6ª SECÇÃO — SINDICATOS DOS ASSALARIADOS AGRÍCOLAS

— Os Sindicatos dos Operários Agrícolas devem abranger todos os assalariados agrícolas e seareiros que durante cerca de metade do ano trabalham por conta de outrem e pequenos camponeses cuja exploração os obrigue a trabalhar seis meses como assalariados.

— Os operários agrícolas devem organizar-se em Comissões de Freguesia, Concelhia e posteriormente em Comissão Distrital com a formação do Sindicato Distrital.

— É urgente que, à semelhança do que sucede já em vários distritos do Sul, sejam dados passos para a criação de Sindicatos onde ainda não existam.

— É urgente que os Sindicatos dos Operários Agrícolas do Sul se reúnam e criem uma organização onde regularmente discutam os seus problemas e tomem medidas de actuação comum face aos problemas da classe e tendo em vista a unidade sindical.

— É necessário fazer aprovar convenções de trabalho onde as não haja e fazer cumprir as já existentes.

— Face aos graves problemas que neste momento afectam os assalariados rurais, é necessário que se realize o mais rapidamente possível um Encontro de Operários Agrícolas a nível Nacional, para se analisarem e debaterem todos os problemas (e são muitos e dos mais variados) que neste momento os afectam.

7.ª SECÇÃO — SEGURANÇA SOCIAL

— Alargamento imediato aos assalariados rurais do esquema geral da Previdência e estudo do alargamento do mesmo aos pequenos e médios agricultores.

— Criação de um seguro para acidentes de trabalho agrícola que abranja os camponeses.

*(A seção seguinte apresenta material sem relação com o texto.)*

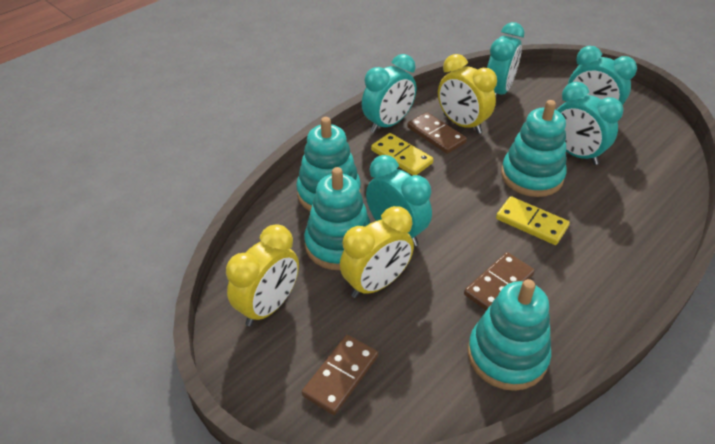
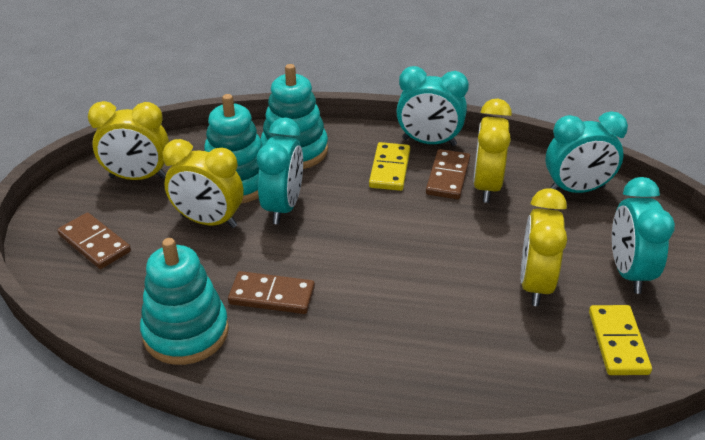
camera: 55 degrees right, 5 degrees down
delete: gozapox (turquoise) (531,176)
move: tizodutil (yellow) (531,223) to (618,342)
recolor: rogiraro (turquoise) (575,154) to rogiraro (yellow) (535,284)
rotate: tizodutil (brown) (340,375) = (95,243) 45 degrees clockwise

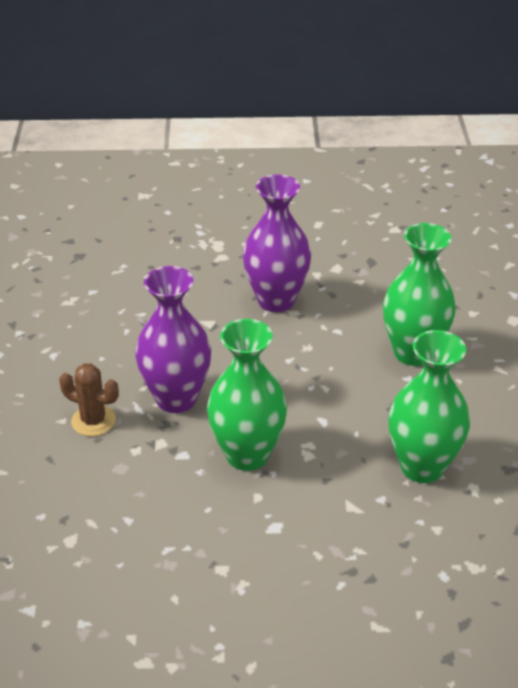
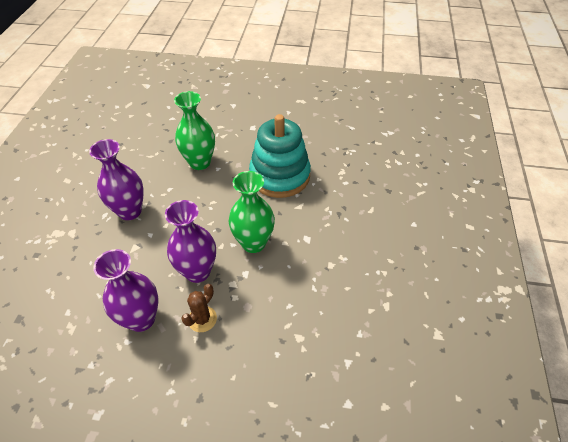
camera: 80 degrees left, 10 degrees up
insert: vuzazelex (purple) (141,319)
replace: vuzazelex (green) (422,467) to gozapox (turquoise) (280,176)

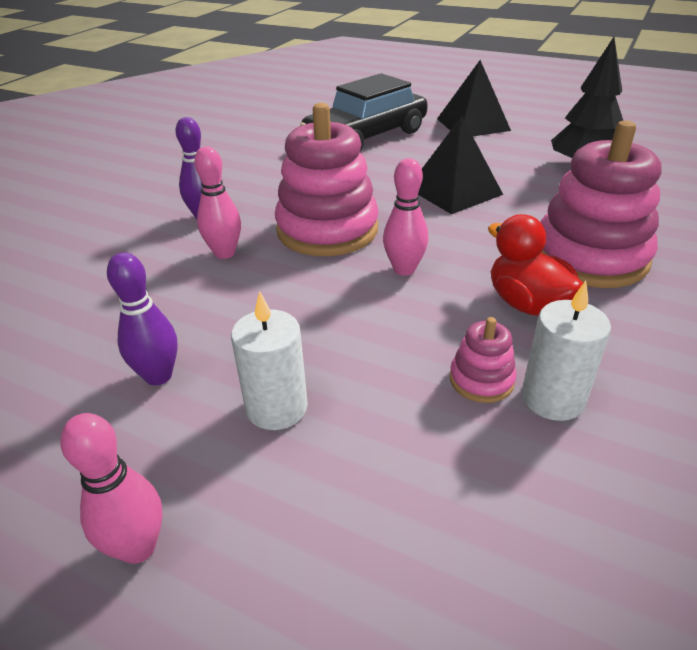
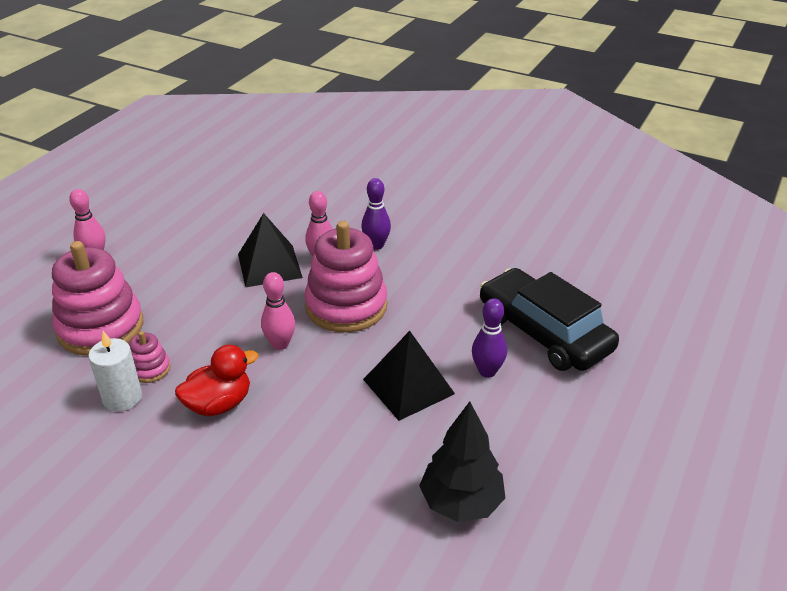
camera: 90 degrees right, 0 degrees up
delete: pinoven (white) (276,407)
move: gozapox (pink) (590,257) to (100,327); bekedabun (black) (472,124) to (269,265); muteten (purple) (158,376) to (487,371)

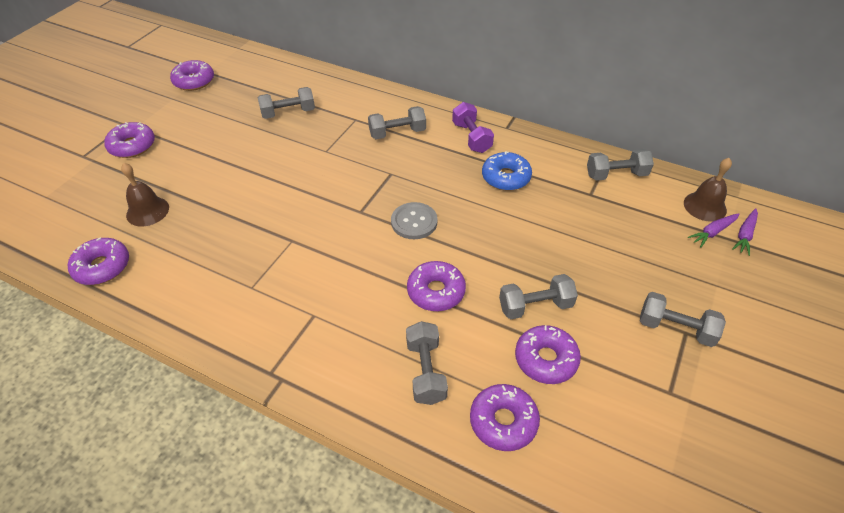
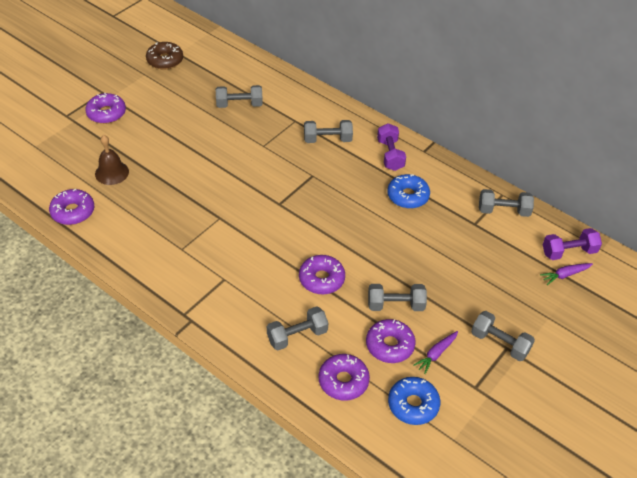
camera: 10 degrees right, 0 degrees up
delete: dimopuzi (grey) (414,222)
insert: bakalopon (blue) (413,404)
move: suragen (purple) (744,235) to (436,354)
replace: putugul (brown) (705,206) to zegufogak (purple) (568,252)
recolor: bakalopon (purple) (194,81) to bakalopon (brown) (165,60)
rotate: zegufogak (grey) (426,371) = (297,336) 60 degrees clockwise

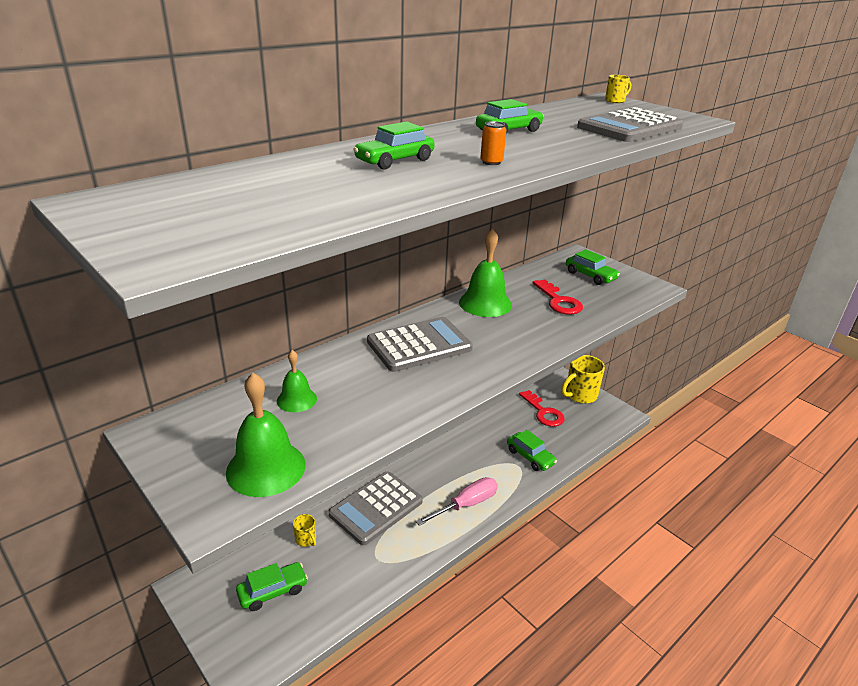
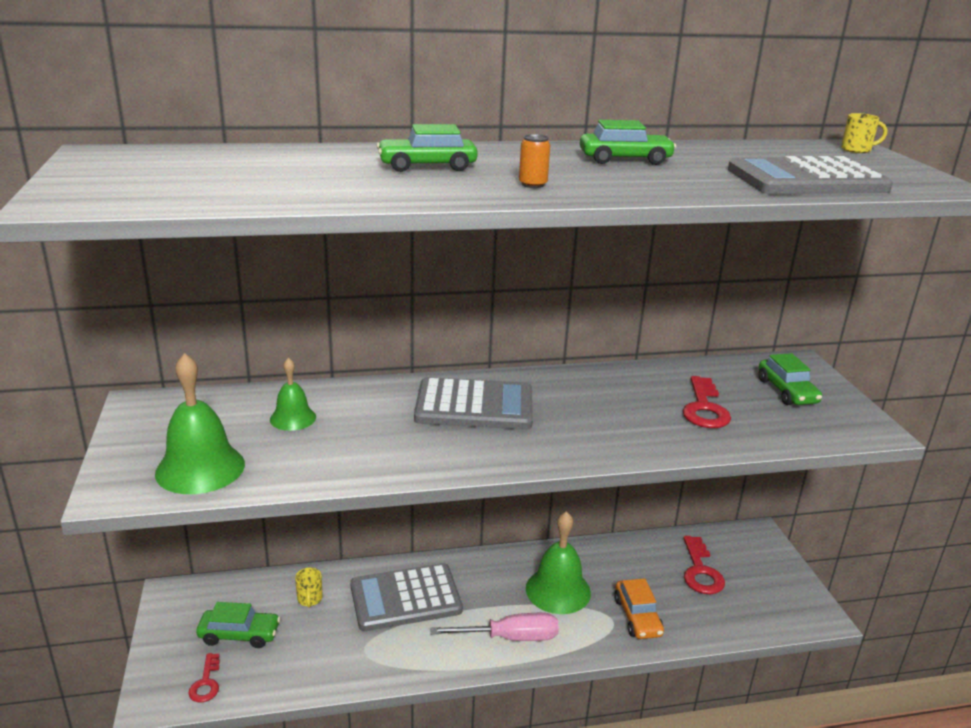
camera: 30 degrees right, 5 degrees down
delete:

— Criação de um seguro de desemprego para os trabalhadores.

— Reforma condigna para os trabalhadores rurais.

— Abono de família para os trabalhadores agrícolas igual ao das outras profissões.

— Criação de lares para pessoas idosas e deficientes próximo dos locais onde habitam os familiares, aproveitando as estruturas existentes funcionando sob gestão democrática.

— Melhoria das condições de assistência nas Casas do Povo enquanto não forem os camponeses integrados na Previdência geral.

— Transferência dos fundos das Casas do Povo para a gestão das Caixas de Previdência e respectiva unificação de serviços.

— Alargamento dos períodos de consulta nas Casas do Povo de 2 para 4 horas.

— Utilização de médicos militares em comissão de serviço para cobertura médico-sanitária dos meios rurais.

— Democratização do ensino, facilitando e estimulando o acesso às escolas dos filhos dos trabalhadores, pequenos e médios agricultores, principalmente no que respeita às escolas ligadas à agricultura.